The men in John’s family all knew Shakespeare to a certain extent because it was taught in school. Ken can still remember ’Twas the Night Before Christmas he had to learn in Elementary School and the Romeo and Juliet Soliloquy. His dad would memorize things for fun and he could do whole sketches by Monty Python or The Two Ronnies. John can do some Monty Python, some Robert Frost, and some little poems and bits that stuck.

Ken can do a lot of novelty songs that his dad used to play on the guitar. His childhood sounds extraordinary! John pictures him with his Korean baseball league hat on, sitting in front of the TV, watching Korean baseball while his dad is in the background.

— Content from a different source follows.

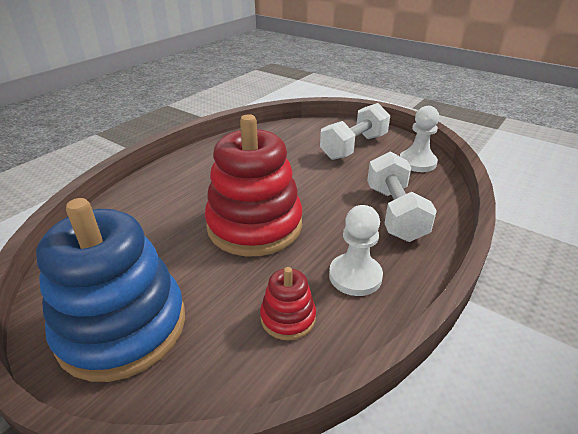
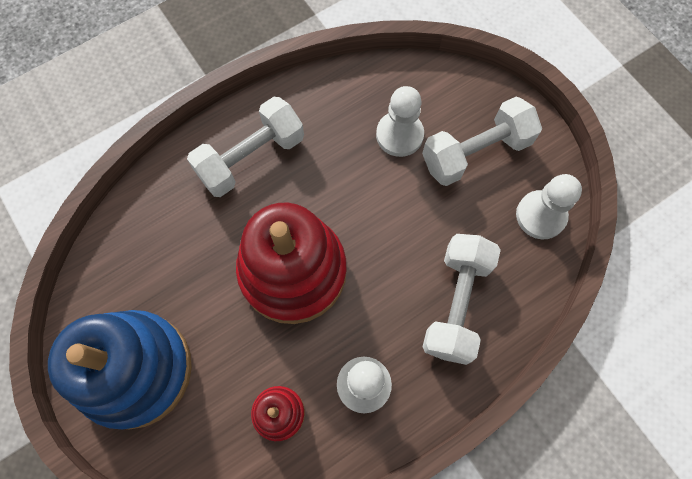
camera: 20 degrees right, 35 degrees up
(193, 178) = (251, 158): none -> white dumbbell
(298, 149) = (399, 135): none -> white pawn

Yesterday Ken tweeted about Korean baseball and within two hours he had an email from ESPN asking him to get up today at 5am and do Korean baseball commentary. Ken told them that all he had was all in that one sentence tweet about the OB Bears and the Haitai Tigers of the 1980s. ESPN is desperate for any American who can speak to Korean baseball.

Learning words through reading (OM277)

When John was young he made a point out of being able to articulate, which often works against him in the same way than it does for a lot of people who learned through reading in that he will put an extra syllable in the word and he will articulate letters that aren’t pronounced (for example ”Soulviet” or ”Tijuana”) There are people in his own family who pronounce their last name Rod’rick, but John is a real stickler for the fact that it is a 3-syllable last name and he has practiced it when he was young. The rhythmic nature of language has always intrigued him, he tries to speak with a rhythmic bounce, and he would not miss an opportunity to articulate consonants that are there.

Ken has a little gap between his front teeth because he didn’t wear his retainer long enough and as a result he is getting lazy sibilant ”s” except if he is really trying. John says ”airbuddy” instead of ”everybody”, but that is a regional accent. People in Berlin are infuriated about Austrians and Bavarians because they slur German until it is unintelligible and their diction is soft compared to Northern German.

One time John was at a cocktail part in Germany and he was enthralled by a passionate argument between half a dozen Germans about the various dialects in Germany that was mostly about accent and pronunciation. It made him think about the way he speaks and the regionalisms in America.